ROI (Return on Investment)
The percentage of profit or loss measured against the total amount you've wagered.
Return on investment, or ROI, is a percentage that shows how much profit or loss you’ve made relative to the total amount you’ve wagered. You calculate it by dividing net profit by total stakes and multiplying by 100. ROI gives you a standardized way to judge betting performance that factors in volume, which makes it far more useful than just staring at raw dollar amounts. A bettor who’s made $500 in profit from $50,000 in total wagers (1% ROI) is in a very different spot than one who’s made $500 from $5,000 in wagers (10% ROI), even though the dollar figure is the same.

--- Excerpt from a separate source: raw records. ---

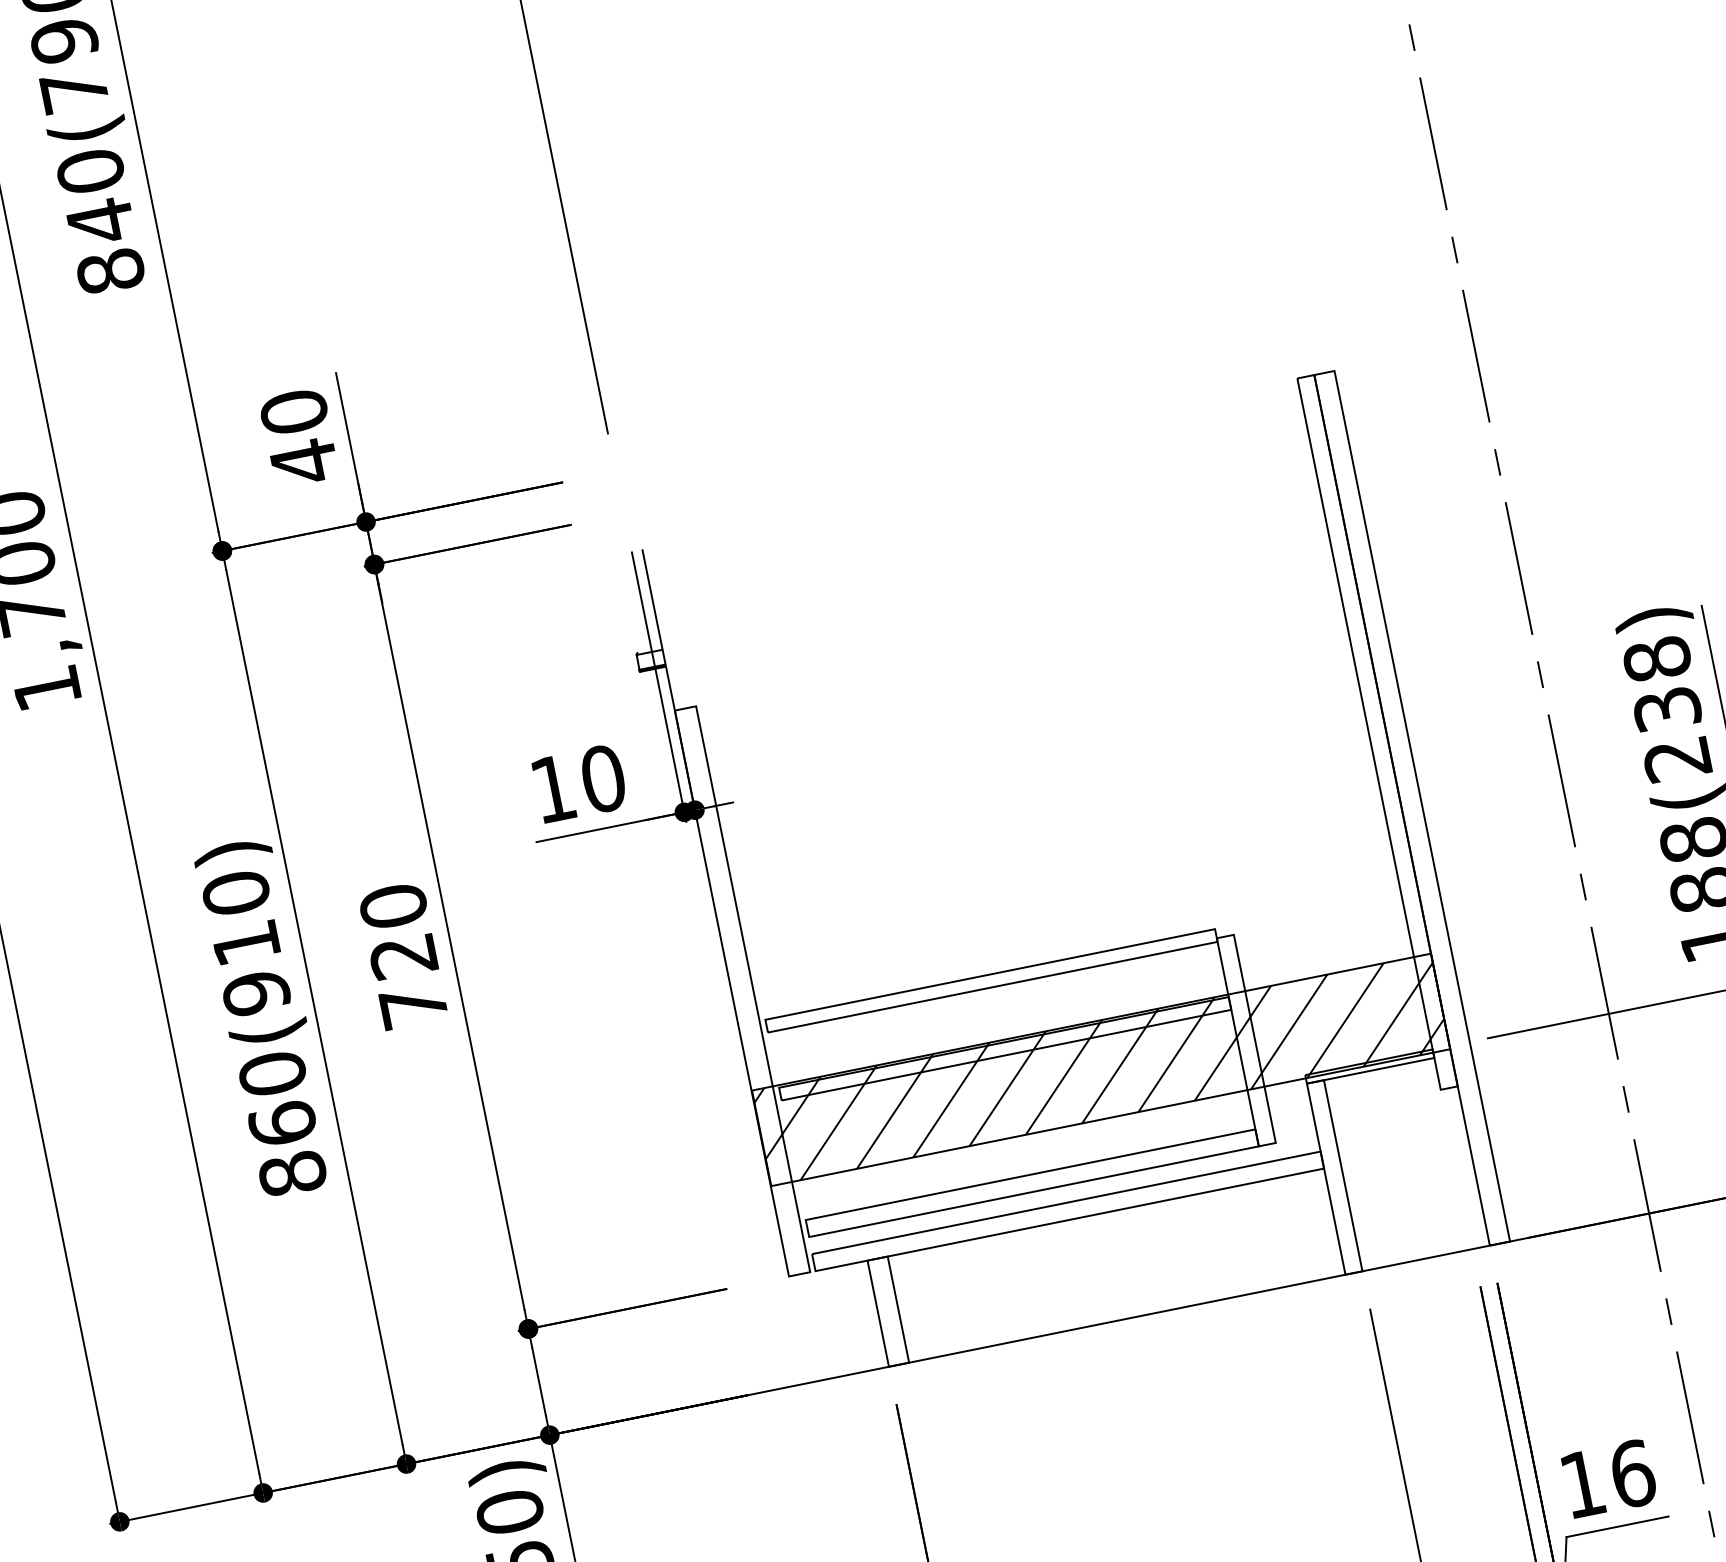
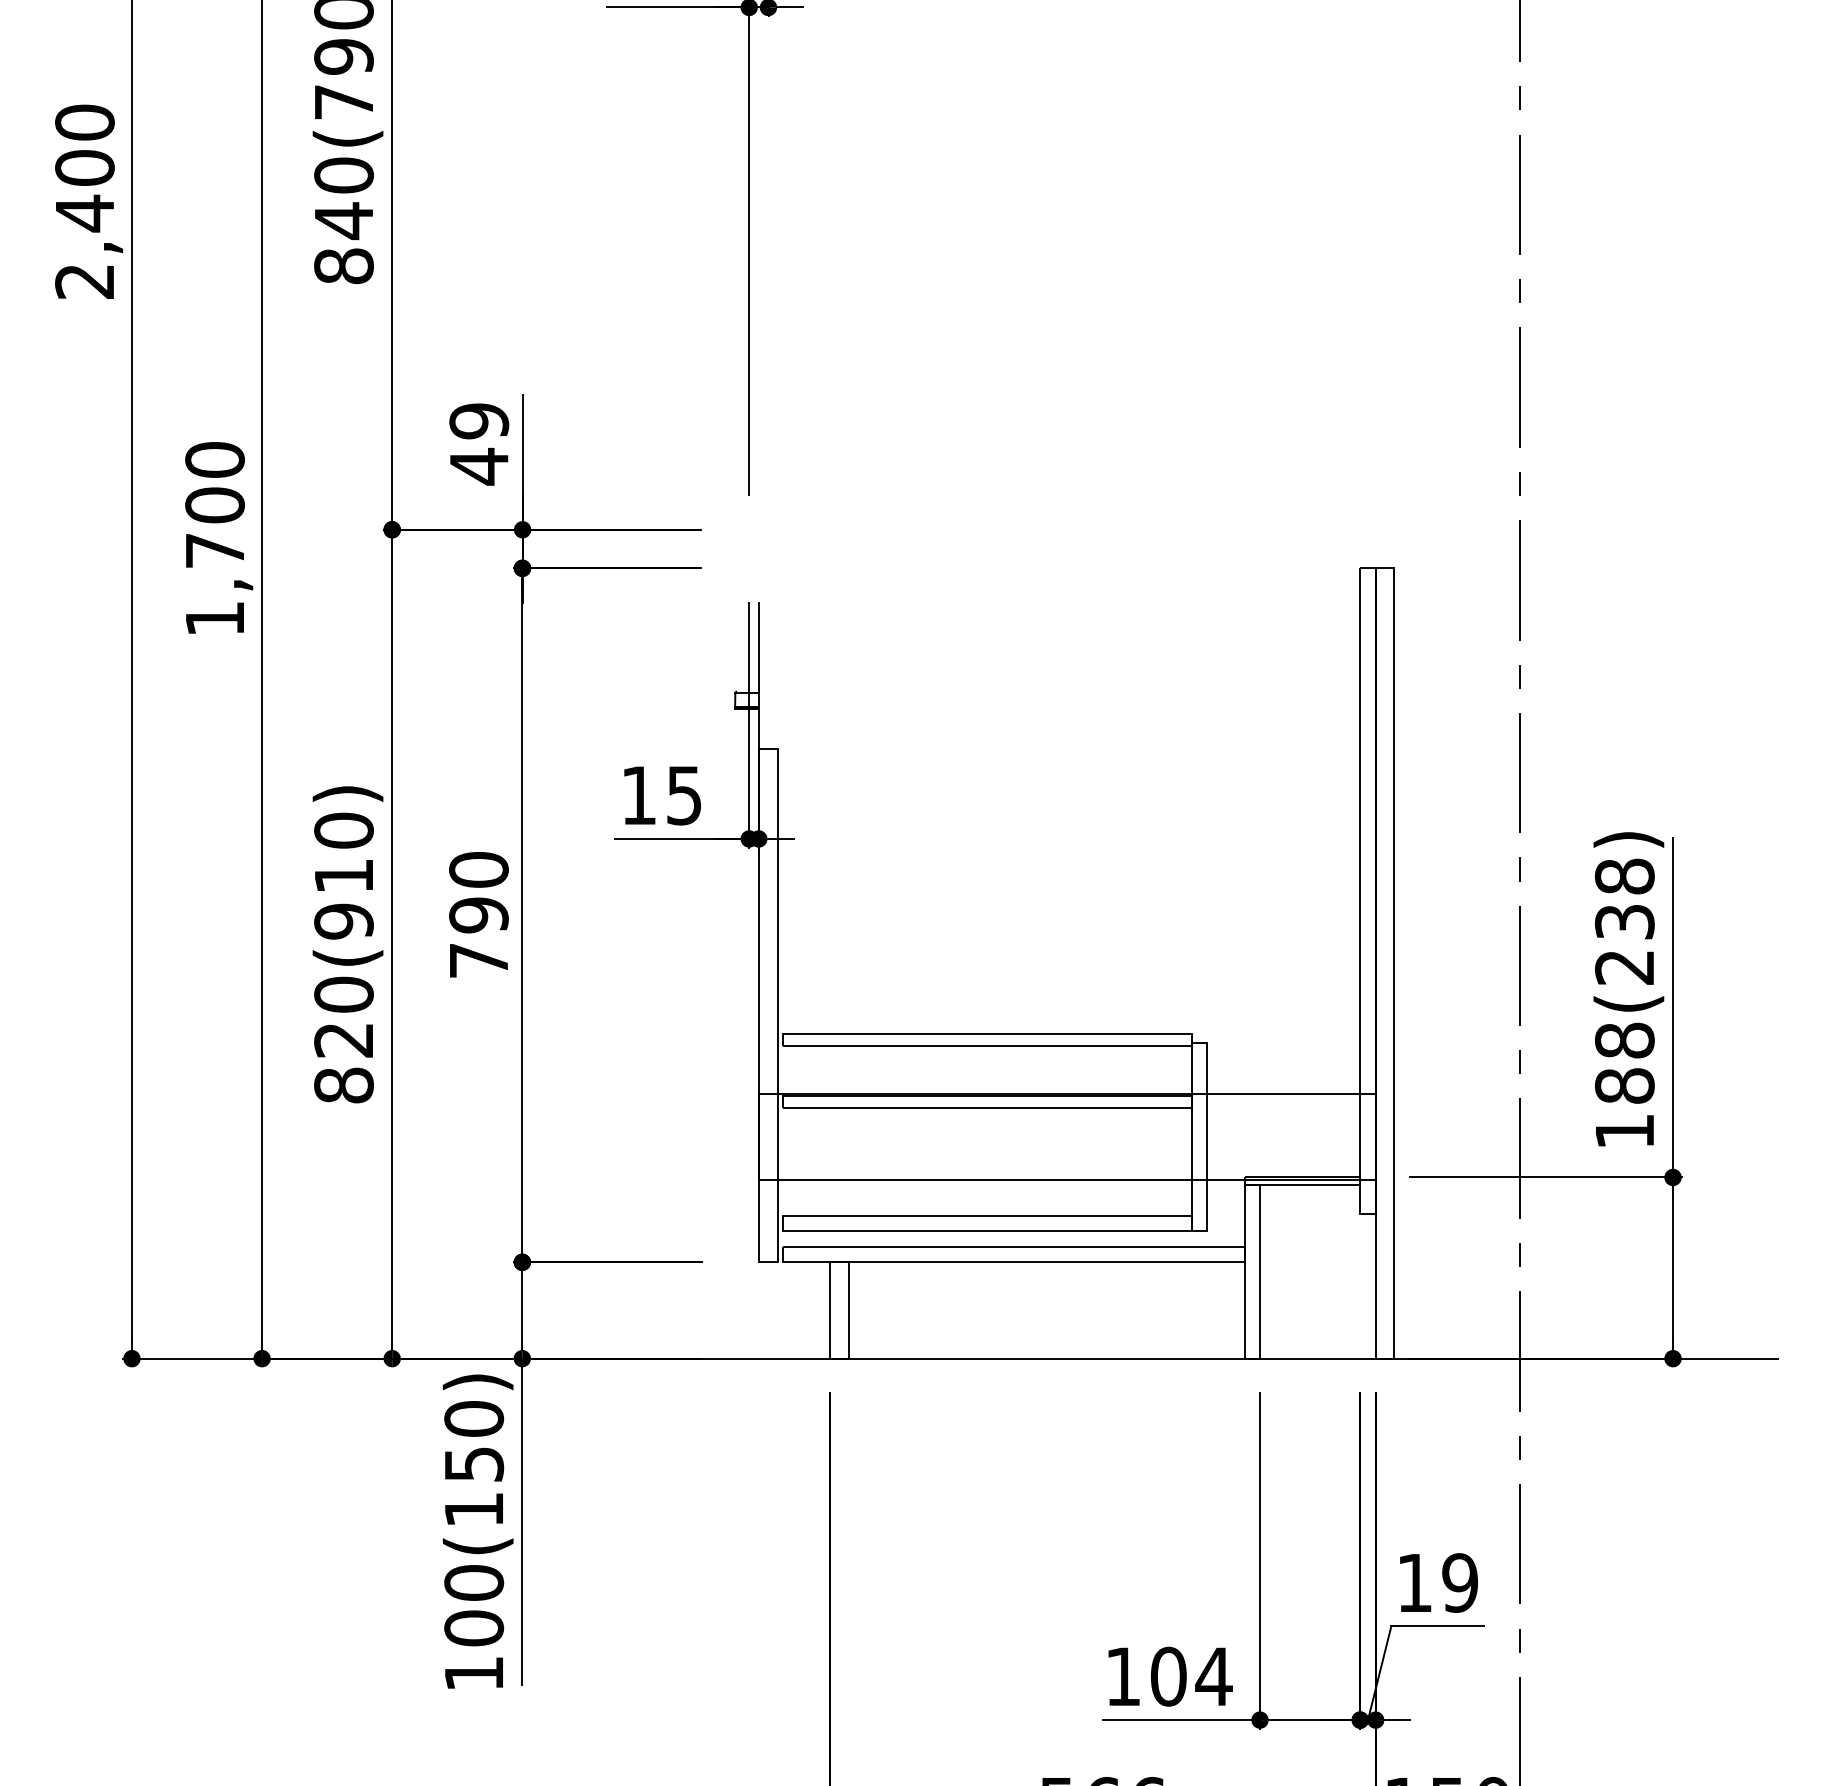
text: (294, 412) -> (479, 421), 40 -> 49
text: (603, 778) -> (684, 795), 10 -> 15
text: (403, 956) -> (478, 915), 720 -> 790
hatch: (1101, 1069) -> (1067, 1136), removed
text: (281, 1123) -> (343, 1039), 860(910) -> 820(910)
text: (1632, 1473) -> (1460, 1582), 16 -> 19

In sports betting, a steady positive ROI over a meaningful sample is the clearest sign you’ve got a winning approach. Pros often aim for an ROI somewhere between 2% and 5% over thousands of bets, which might sound small but adds up to serious income at high volume. Casual bettors sometimes wave off those numbers as too tiny, but the compounding power of a consistent edge over large volumes is exactly what separates long-term winners from the majority who lose.
Example
Over a football season, a bettor places 200 bets with an average stake of $100, for a total wagered amount of $20,000. By season’s end, their bankroll has grown by $600. Their ROI works out to: ($600 / $20,000) x 100 = 3%. That means for every dollar wagered, the bettor earned three cents in profit on average. While 3% may look small per bet, it represents a solid, sustainable edge. If that same bettor bumps their volume to 1,000 bets per season at the same average stake and keeps the same ROI, their profit climbs to $3,000.
Key Points
- Volume-adjusted metric: ROI levels the playing field across different bet sizes and bet counts, so you can fairly compare bettors or strategies with different activity levels.
- Realistic expectations: Long-term ROI for skilled bettors usually lands between 2% and 7%. Claims of 20% or more over large samples deserve a healthy dose of skepticism.
- Sample size matters: ROI from just 50 bets tells you almost nothing about future performance. You need hundreds or thousands of bets before the figure settles down and becomes reliable.
- Affected by odds range: Bettors who mostly back heavy favorites tend to show lower ROI than those who bet underdogs, even with the same expected value, because favorite bettors cycle more money per unit of profit.
- Useful for strategy comparison: ROI lets you compare the efficiency of different approaches — totals versus spreads, or one sport versus another — on equal footing.